There are interesting things in his book anyway. He does say, for example, that:
The preoccupation with commodity price volatility has a long history in economic development, but probably Raúl Prebisch and the economists at the Economic Commission for Latin America and the Caribbean (ECLAC) have been the pioneers and the most persistent in emphasizing its relevance. That tradition, of course, emphasizes demand as the engine of growth, and the balance of payments as its main constraint in peripheral countries.“One key to African growth is what happens to commodity prices. Many African countries have long been and are still dependent on exports of 'primary' commodities, mostly unprocessed minerals or agricultural crops. Botswana exports diamonds; South Africa, gold and diamonds; Nigeria and Angola, oil; Niger, uranium; Kenya, coffee; Côte d’Ivoire and Ghana, cocoa; Senegal, groundnuts; and so on.

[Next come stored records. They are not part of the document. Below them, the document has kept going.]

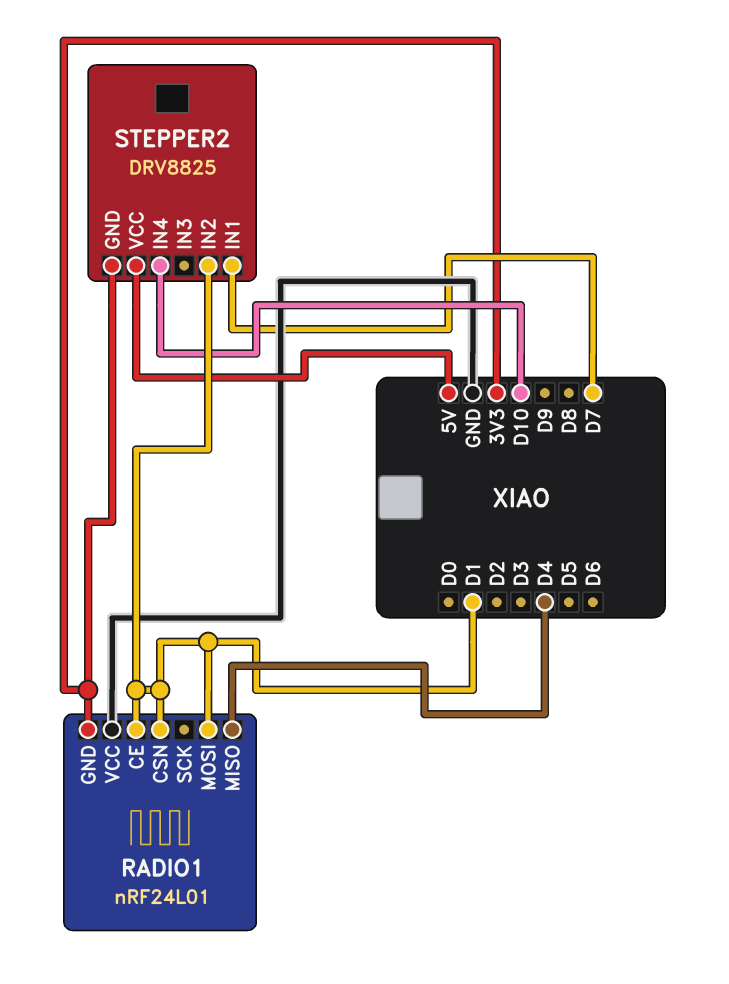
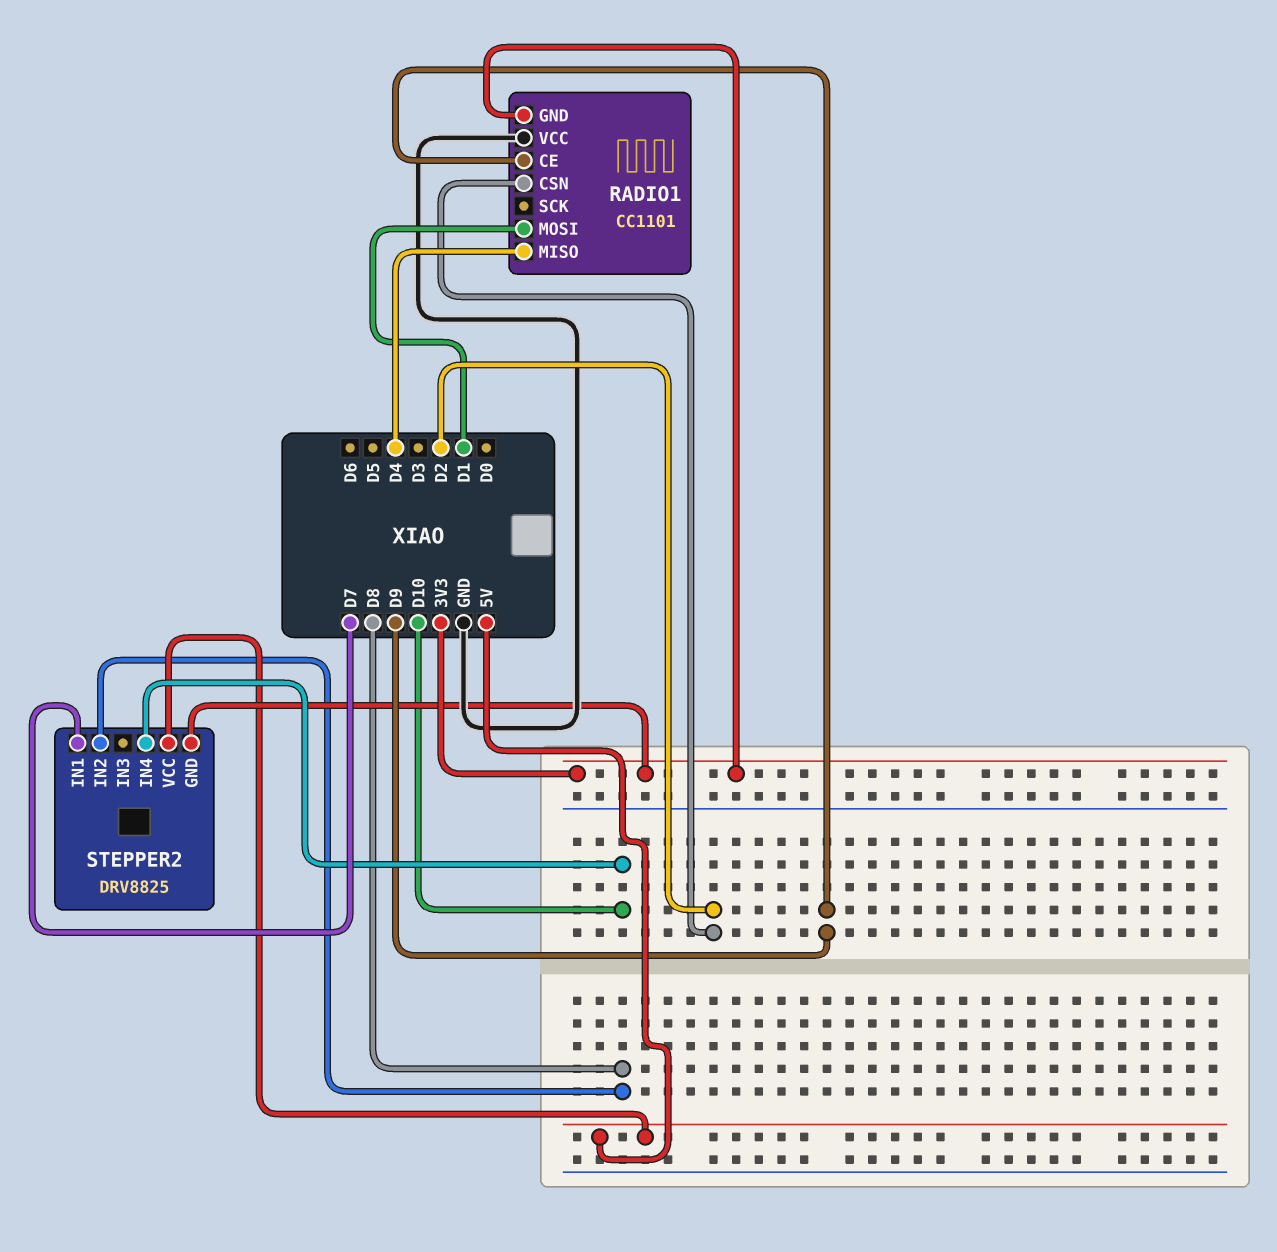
RADIO1: nRF24L01 -> CC1101
RADIO1 pin CE: D1 -> D9
RADIO1 pin CSN: D1 -> D2
STEPPER2 pin IN2: D1 -> D8

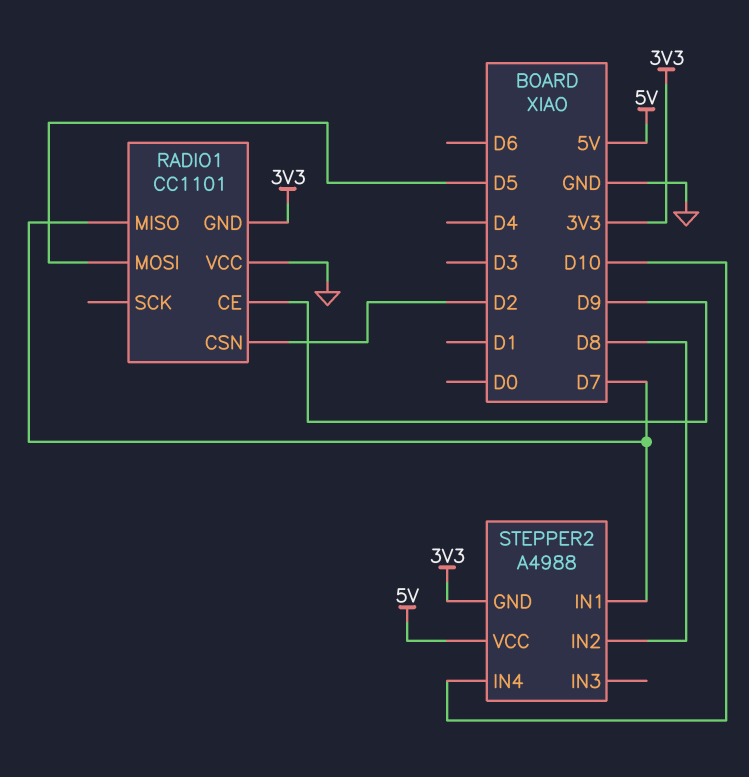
RADIO1 pin MISO: D4 -> D7
RADIO1 pin MOSI: D1 -> D5
STEPPER2: DRV8825 -> A4988

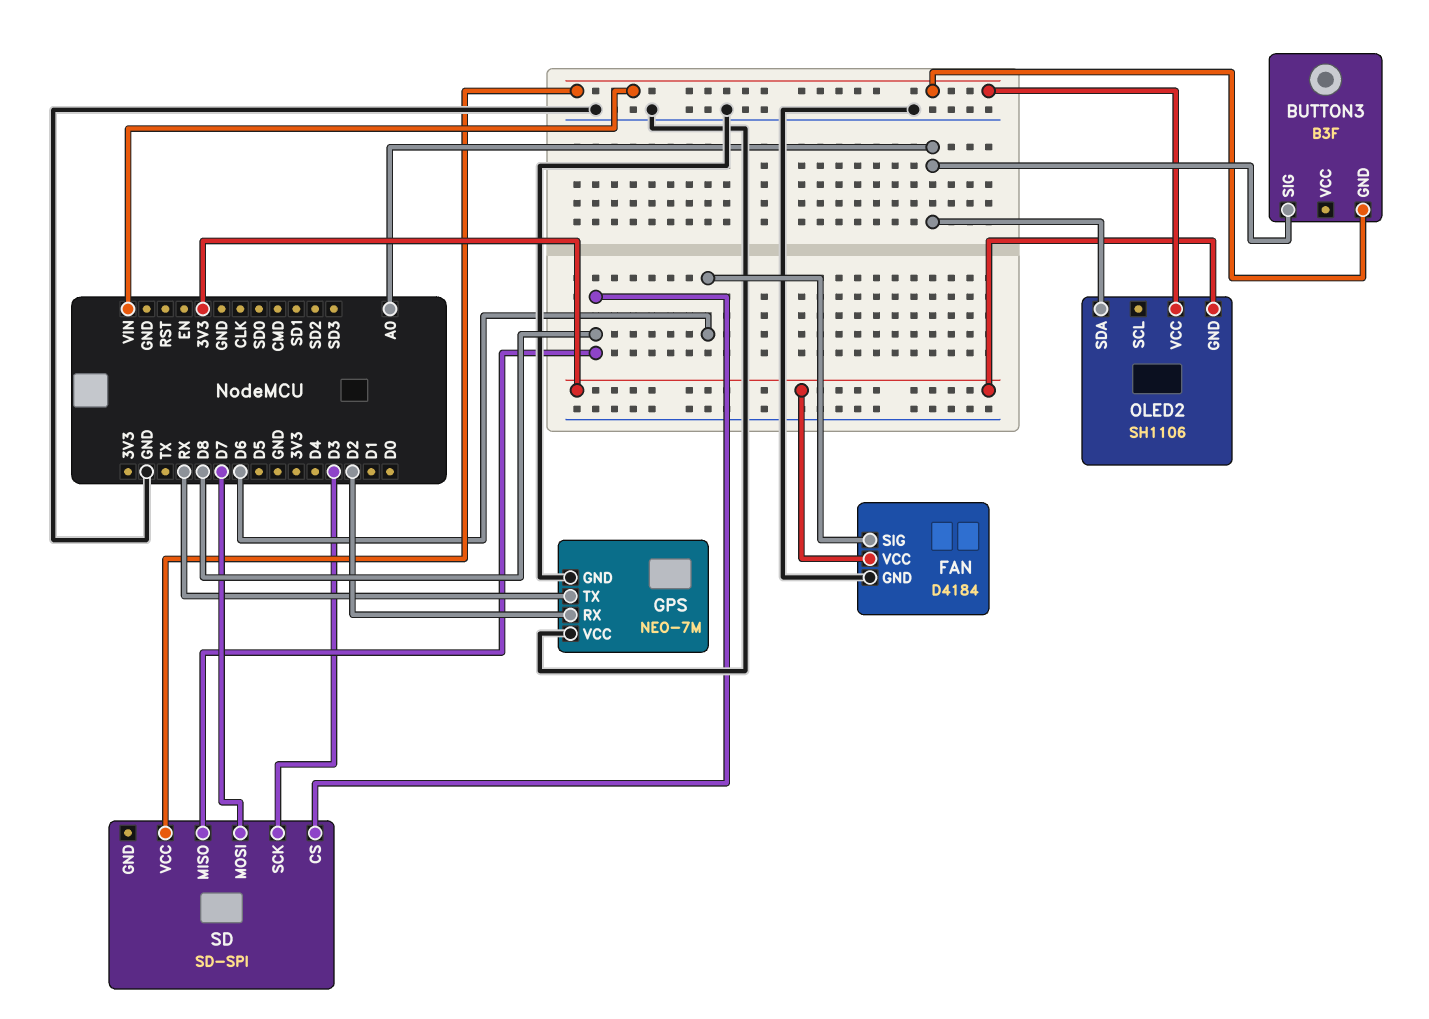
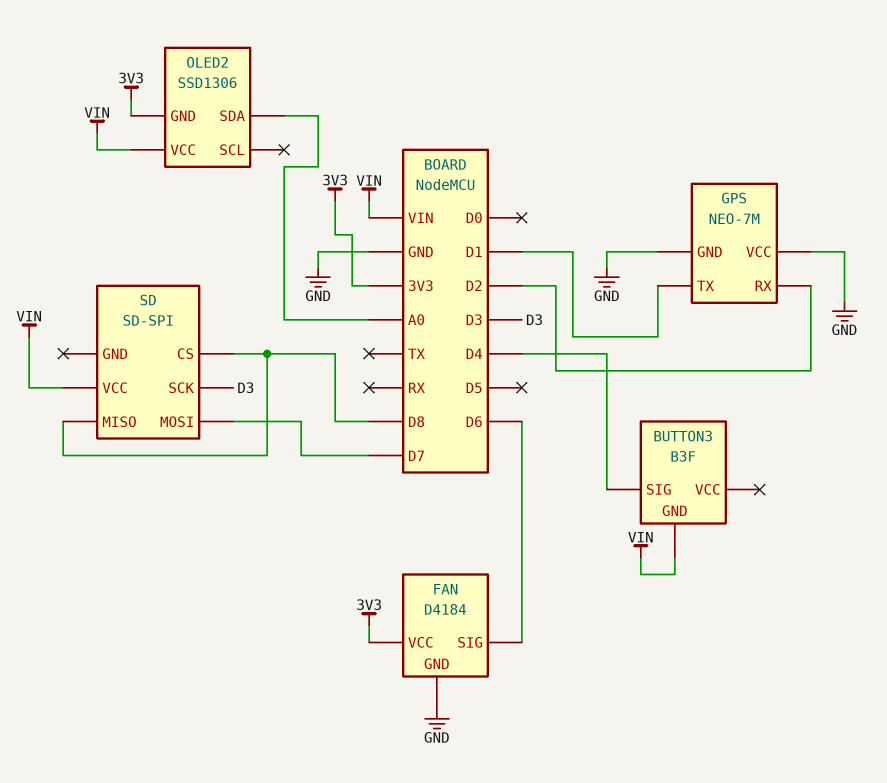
BUTTON3 pin SIG: A0 -> D4
GPS pin TX: RX -> D1
OLED2: SH1106 -> SSD1306

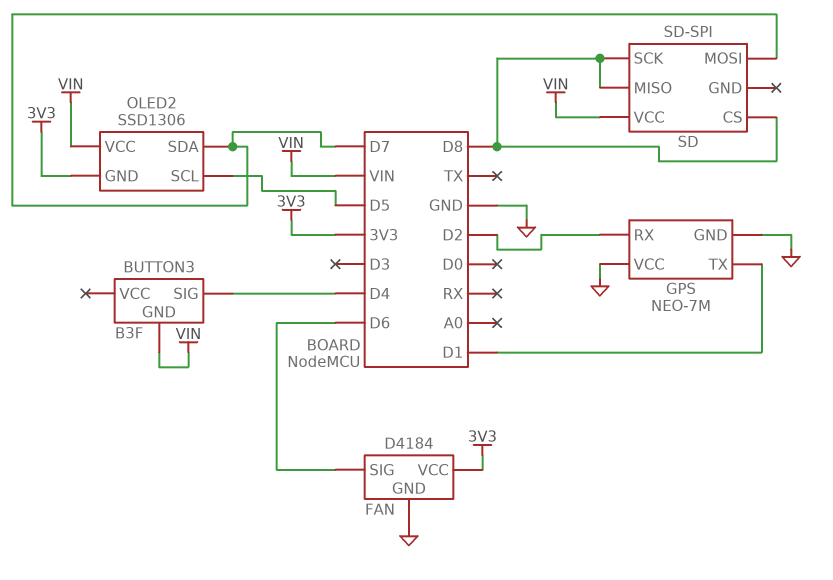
OLED2 pin SCL: none -> D5
OLED2 pin SDA: A0 -> D7
SD pin SCK: D3 -> D8

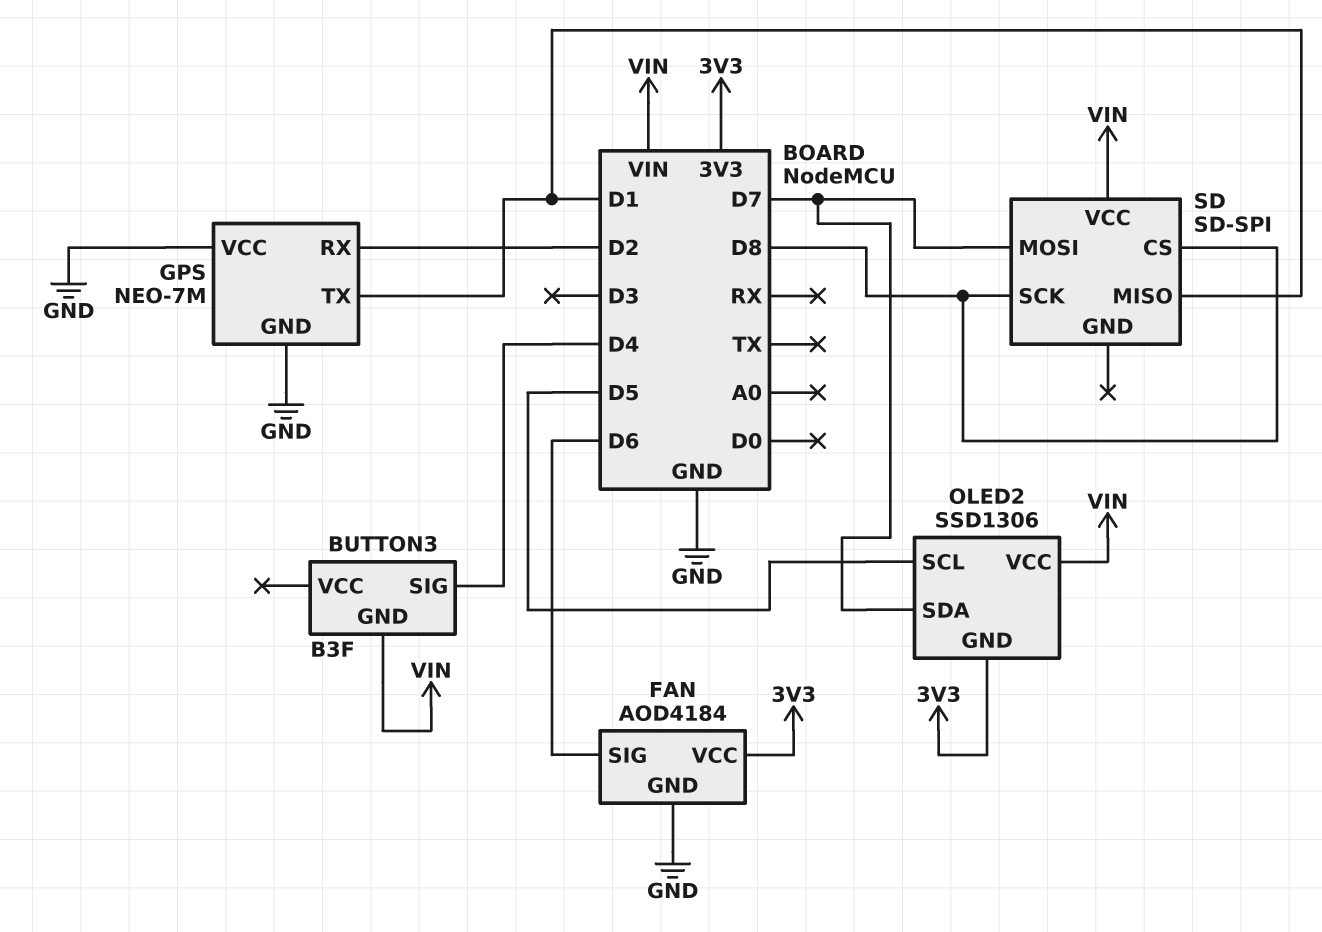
FAN: D4184 -> AOD4184
SD pin MISO: D8 -> D1

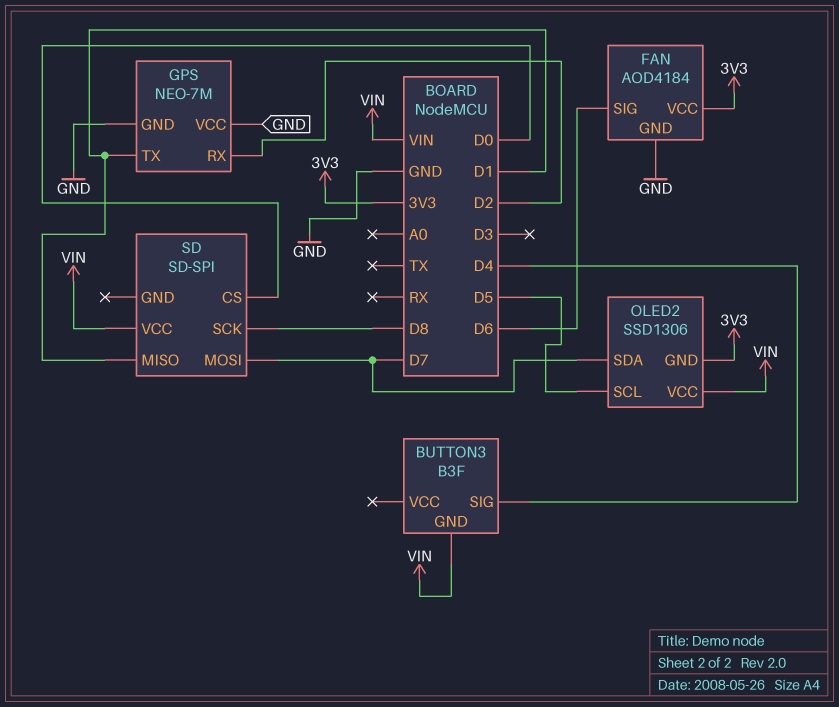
SD pin CS: D8 -> D0

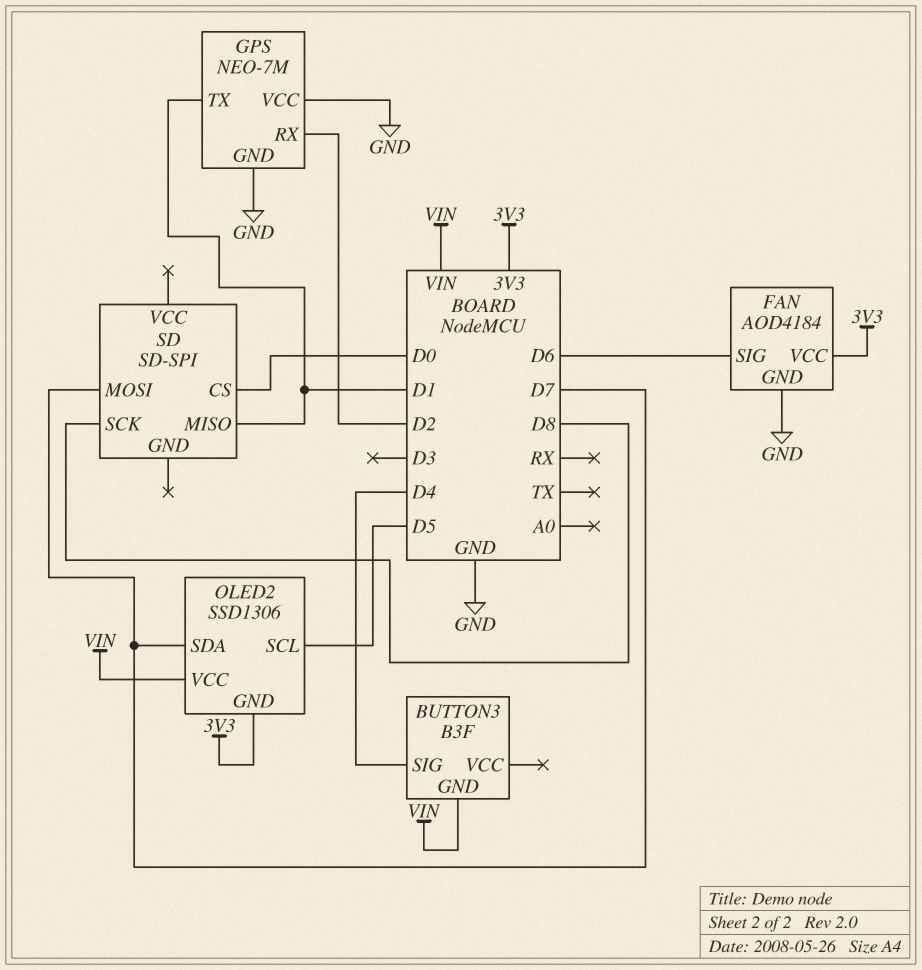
SD pin VCC: VIN -> none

The world prices of primary commodities are notoriously volatile, with huge price increases in response to crop failures or increases in world demand and equally dramatic price collapses, none of which are easily predictable."
More importantly, Deaton seems to take the profession and even the Nobel prize with humor and skepticism. Again from the book: “The great economist and Nobel laureate James Meade used to complain that the three great disasters of the twentieth century were the 'infernal' combustion engine, the population explosion, and the Nobel Prize in economics.”